##### Entries provided

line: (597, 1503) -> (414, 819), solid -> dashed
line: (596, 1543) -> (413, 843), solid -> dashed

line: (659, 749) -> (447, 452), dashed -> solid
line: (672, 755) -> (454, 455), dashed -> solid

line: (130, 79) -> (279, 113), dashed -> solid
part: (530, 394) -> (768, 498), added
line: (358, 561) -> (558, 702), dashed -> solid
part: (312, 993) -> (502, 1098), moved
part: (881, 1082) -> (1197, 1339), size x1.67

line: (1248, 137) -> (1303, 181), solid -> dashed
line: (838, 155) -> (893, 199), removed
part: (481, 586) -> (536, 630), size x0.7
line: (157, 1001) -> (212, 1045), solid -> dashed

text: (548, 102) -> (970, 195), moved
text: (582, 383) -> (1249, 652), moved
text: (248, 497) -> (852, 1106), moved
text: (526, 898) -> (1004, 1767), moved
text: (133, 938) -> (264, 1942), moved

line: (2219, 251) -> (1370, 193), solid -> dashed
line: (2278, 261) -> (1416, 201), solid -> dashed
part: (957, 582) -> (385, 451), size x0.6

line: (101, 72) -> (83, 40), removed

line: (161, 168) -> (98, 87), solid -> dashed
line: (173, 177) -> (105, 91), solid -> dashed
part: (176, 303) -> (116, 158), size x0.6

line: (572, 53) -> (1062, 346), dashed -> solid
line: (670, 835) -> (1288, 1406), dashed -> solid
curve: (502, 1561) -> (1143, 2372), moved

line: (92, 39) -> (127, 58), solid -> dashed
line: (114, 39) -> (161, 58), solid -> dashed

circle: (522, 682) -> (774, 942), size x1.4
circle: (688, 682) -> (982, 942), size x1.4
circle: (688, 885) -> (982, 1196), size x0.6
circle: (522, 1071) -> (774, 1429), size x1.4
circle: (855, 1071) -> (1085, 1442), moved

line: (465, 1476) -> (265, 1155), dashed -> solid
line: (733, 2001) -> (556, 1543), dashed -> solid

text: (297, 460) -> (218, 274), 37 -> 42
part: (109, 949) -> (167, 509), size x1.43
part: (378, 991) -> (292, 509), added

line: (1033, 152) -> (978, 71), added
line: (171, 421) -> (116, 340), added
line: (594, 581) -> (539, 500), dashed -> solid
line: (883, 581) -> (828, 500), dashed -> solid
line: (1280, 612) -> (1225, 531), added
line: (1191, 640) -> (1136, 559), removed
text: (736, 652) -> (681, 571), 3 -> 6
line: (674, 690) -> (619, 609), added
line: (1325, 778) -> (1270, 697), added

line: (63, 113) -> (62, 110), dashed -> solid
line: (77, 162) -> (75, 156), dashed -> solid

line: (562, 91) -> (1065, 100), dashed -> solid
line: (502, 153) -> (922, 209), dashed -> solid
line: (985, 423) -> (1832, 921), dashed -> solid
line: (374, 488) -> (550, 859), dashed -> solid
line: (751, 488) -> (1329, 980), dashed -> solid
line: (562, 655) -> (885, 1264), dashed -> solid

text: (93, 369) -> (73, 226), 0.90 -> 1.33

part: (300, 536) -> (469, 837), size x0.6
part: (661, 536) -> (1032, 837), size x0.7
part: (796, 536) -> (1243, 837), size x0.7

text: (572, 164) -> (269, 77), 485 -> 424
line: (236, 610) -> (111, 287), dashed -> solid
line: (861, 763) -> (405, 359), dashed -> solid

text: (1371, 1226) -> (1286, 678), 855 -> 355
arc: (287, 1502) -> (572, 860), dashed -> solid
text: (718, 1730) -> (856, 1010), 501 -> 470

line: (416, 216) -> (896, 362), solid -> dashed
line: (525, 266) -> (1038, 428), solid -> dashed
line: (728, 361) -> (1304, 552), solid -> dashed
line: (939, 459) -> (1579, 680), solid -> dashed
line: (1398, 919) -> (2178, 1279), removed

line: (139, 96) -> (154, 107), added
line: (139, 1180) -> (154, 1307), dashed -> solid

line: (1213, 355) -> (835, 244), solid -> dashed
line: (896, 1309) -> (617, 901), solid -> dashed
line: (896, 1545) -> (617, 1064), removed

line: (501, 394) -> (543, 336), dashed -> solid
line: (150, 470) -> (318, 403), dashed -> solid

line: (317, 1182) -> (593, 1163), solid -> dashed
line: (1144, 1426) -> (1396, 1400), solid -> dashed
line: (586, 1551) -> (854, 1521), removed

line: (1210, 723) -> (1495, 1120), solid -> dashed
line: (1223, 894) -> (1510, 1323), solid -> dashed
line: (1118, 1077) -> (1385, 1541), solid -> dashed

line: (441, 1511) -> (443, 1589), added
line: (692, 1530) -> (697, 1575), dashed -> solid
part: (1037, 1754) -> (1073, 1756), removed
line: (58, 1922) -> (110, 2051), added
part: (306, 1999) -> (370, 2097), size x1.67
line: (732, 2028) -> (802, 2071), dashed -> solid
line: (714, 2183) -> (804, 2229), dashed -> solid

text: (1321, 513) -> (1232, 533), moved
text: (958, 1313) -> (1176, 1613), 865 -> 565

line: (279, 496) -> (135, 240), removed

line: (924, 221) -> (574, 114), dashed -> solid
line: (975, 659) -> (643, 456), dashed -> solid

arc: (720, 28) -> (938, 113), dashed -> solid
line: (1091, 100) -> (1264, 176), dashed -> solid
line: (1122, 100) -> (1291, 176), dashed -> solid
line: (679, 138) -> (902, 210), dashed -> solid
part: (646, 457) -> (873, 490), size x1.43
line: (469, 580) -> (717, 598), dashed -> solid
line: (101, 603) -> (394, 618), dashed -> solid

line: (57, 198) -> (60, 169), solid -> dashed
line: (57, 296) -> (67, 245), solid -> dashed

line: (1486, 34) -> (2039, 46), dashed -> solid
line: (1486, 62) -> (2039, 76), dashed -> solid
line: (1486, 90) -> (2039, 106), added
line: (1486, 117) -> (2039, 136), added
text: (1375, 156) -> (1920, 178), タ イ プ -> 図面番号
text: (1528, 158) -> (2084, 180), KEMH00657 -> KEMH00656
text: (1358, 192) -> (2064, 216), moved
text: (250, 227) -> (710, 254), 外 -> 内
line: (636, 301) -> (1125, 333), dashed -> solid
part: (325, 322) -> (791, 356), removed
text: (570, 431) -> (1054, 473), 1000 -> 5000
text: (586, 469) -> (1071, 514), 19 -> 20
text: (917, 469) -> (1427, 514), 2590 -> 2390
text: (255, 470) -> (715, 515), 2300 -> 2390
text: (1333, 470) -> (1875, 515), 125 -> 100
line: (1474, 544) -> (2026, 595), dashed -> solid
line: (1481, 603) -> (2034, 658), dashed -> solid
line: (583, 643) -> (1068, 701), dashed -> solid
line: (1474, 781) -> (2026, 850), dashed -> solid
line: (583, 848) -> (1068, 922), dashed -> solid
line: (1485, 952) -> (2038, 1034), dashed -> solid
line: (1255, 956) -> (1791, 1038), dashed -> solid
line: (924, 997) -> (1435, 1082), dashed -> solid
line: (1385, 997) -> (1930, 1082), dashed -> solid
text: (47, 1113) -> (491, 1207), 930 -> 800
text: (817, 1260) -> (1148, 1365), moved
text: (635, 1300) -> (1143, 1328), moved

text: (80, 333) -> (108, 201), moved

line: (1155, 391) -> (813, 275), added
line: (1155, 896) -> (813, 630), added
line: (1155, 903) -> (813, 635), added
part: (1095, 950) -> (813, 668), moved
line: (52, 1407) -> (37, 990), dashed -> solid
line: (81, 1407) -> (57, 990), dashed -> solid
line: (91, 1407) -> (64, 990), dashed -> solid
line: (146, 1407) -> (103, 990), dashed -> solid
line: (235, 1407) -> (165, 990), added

##########

**Task goal:**
Your answer should be the exact lines above from the one with "line: (150, 470)" through the one with "line: (692, 1530)", both included, and nothing besides.

**Expected answer:**
line: (150, 470) -> (318, 403), dashed -> solid

line: (317, 1182) -> (593, 1163), solid -> dashed
line: (1144, 1426) -> (1396, 1400), solid -> dashed
line: (586, 1551) -> (854, 1521), removed

line: (1210, 723) -> (1495, 1120), solid -> dashed
line: (1223, 894) -> (1510, 1323), solid -> dashed
line: (1118, 1077) -> (1385, 1541), solid -> dashed

line: (441, 1511) -> (443, 1589), added
line: (692, 1530) -> (697, 1575), dashed -> solid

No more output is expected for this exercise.